DW staff (cat)December 4, 2008

Controversy erupted in Spain this week after allegations that the former conservative government gave the US permission to secretly fly terrorist suspects via Spain to the prison camp in Guantanamo, Cuba.

https://p.dw.com/p/G9Ow
Plane taking off from Mallorca airport
Reports of Spanish layovers for planes extraditing prisoners to Guantanamo have caused an uproarImage: Getty Images /G. Gershoff

Spain's El Pais newspaper sparked an uproar this week after publishing a document said to confirm that high-ranking officials within the former government of Jose Maria Aznar gave permission to the US to use military bases in Spain as a stop-over point for CIA-organized flights.

Marked “top secret,” the document appeared to verify that officials, including foreign minister Josep Pique, had given permission in 2002 to US planes taking Taliban and al-Qaeda prisoners from Afghanistan to Guantanamo.

"The arrests of the people on board those flights were made without lawyers, without a judge's authorization," Esteban Beltran, president of the Spanish branch of Amnesty International, told Time newsmagazine. "Which means that the Spanish government colluded with illegal detentions."

Government launches internal investigation

Amnesty's claim seemed to be backed up by a separate document published sent from the Spanish section of the Permanent Hispano-North American Committee and published in Monday's El Pais.
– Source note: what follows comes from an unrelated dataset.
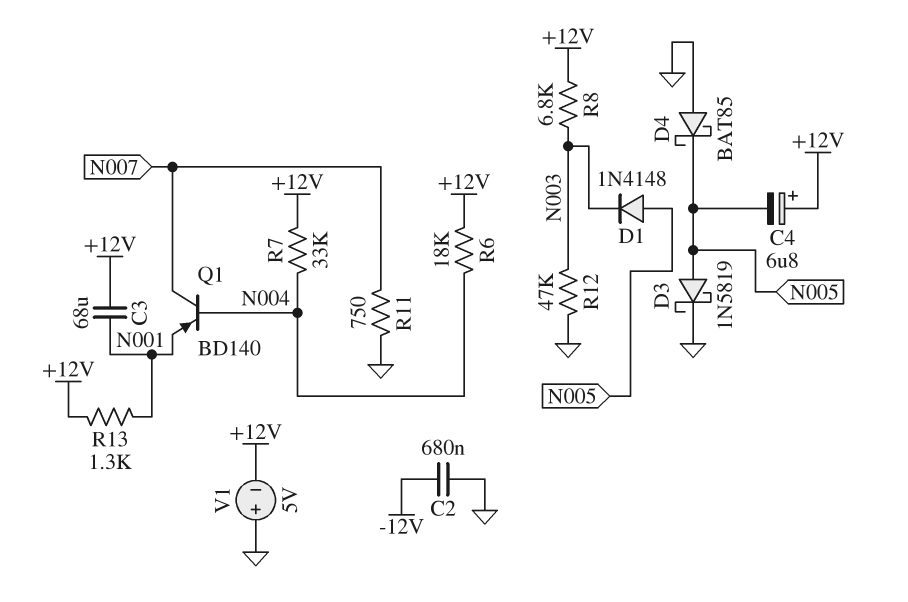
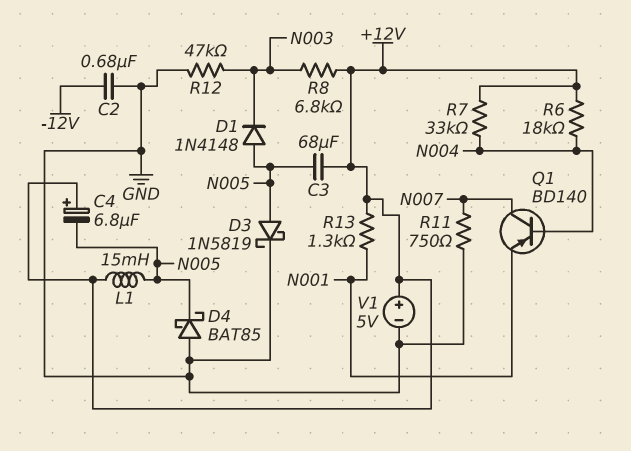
C3: 68uF (+12V, N001) -> 68uF (+12V, N005)
L1: none -> 15mH (+12V, N005)
V1: 5V (plus GND, minus +12V) -> 5V (plus +12V, minus GND)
This second published report urged its recipients to consider that "some of the people transported could have European nationality" and to "weigh the legal consequences."

Head shot of Spanish PM Zapatero
The conservative opposition says Zapatero's government gave the okayImage: AP

The Aznar government and its Socialist successor, led by Prime Minister Jose Luis Rodriguez Zapatero, have long claimed ignorance of these flights, which are believed to number 13.

Current foreign minister Miguel Angel Moratinos told the press after the initial report appeared that he had "no knowledge” of the report prior to its publication, and launched an internal investigation to locate any other related documents.

"Our government is committed to the defense of human rights," Moratinos said. "We have nothing to hide."

The investigating commission has been unable to locate the original document, El Pais said Wednesday. According to the daily, the commission believes the document disappeared prior to 2005, when Foreign Minister Miguel Angel Moratinos told parliament that nothing illegal had occurred on US military flights making stopovers in Spain.

The Foreign Ministry was due to hand the results of its investigation over to the National Court, which is conducting an inquiry into alleged CIA flights via Spain.